Part of this depends on the stress it is causing.
It’s stressing me out, him out and our relationship.
Are you stressed out that you aren’t as attractive or feel bad? Is he afraid he can’t
support a baby in addition to the two of you?
He hasn’t said, exactly.
One thought is that you shouldn’t hold back on *** contact while pregnant, since men
associate that with love. Another thing you should do is a budget.
I’ve heard it costs a quarter million dollars to raise a kid. How will we afford that?
Those numbers are way overblown. A large chunk of that cost is the assumption you’ll get
a much larger place to live and increase your housing costs, while the other is that you’ll
have a bigger car or transportation costs.
No one ever mentioned that. What about the cost of college?

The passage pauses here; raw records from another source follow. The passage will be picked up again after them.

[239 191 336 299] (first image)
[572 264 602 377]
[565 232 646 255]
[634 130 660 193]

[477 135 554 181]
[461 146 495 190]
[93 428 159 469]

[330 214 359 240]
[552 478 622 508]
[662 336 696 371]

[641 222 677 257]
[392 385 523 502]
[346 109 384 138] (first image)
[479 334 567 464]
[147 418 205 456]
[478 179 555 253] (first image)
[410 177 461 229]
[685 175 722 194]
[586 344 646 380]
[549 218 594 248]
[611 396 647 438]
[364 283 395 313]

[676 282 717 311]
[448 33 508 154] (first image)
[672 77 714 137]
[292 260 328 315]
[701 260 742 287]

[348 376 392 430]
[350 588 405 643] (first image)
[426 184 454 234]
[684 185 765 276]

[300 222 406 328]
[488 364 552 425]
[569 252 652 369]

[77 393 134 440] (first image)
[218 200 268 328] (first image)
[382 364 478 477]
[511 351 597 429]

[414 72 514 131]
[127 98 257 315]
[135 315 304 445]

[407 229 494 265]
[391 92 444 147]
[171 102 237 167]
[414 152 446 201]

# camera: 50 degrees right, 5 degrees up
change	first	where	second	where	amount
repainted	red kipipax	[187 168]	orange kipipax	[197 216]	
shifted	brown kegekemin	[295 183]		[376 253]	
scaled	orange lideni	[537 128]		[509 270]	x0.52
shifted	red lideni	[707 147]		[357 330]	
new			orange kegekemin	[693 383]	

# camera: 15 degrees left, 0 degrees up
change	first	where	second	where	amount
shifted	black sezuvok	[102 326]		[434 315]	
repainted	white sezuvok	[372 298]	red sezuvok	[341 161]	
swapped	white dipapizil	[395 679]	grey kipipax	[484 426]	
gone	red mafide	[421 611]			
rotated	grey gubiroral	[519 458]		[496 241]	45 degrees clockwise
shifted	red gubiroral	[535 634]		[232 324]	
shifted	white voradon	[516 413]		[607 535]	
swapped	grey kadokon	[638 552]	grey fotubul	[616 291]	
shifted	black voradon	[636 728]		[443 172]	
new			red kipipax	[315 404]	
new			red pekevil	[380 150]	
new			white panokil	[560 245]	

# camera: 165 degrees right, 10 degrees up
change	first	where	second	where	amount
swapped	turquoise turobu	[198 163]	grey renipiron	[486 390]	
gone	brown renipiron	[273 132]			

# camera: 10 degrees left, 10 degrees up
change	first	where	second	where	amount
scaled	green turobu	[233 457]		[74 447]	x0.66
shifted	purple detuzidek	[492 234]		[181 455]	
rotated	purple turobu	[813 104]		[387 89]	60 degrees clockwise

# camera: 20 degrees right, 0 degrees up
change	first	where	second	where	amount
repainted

Worry about paying for the birth first.
And diapers and wipes.
That’s $40 a week. You can pay for that if you stop ordering out as much pizza and
have movie rentals at home instead of going out to the bar.
He likes to blow off steam.
Find ways to relax at home that are together and cheaper. You’ll improve the relationship
and your budget.
I worry about the baby driving him away.
I hope you didn’t have a baby in the hope it would make a rocky relationship stable
or make a nervous guy stay, because if he thinks you did it to trap him, you’ve ruined
two lives.
No, there were times he said he wanted a kid eventually.
Read parenting books aloud to him while he plays video games or go over a budget together
to afford the kid without making him work overtime.
You think that’s it?
If he’s stressed over money now, assuming the kid costs 20K a year is terrifying.
And all I worried about was if I’d be a good mother.
If you’re worried about how to take care of the kid, you are good parents.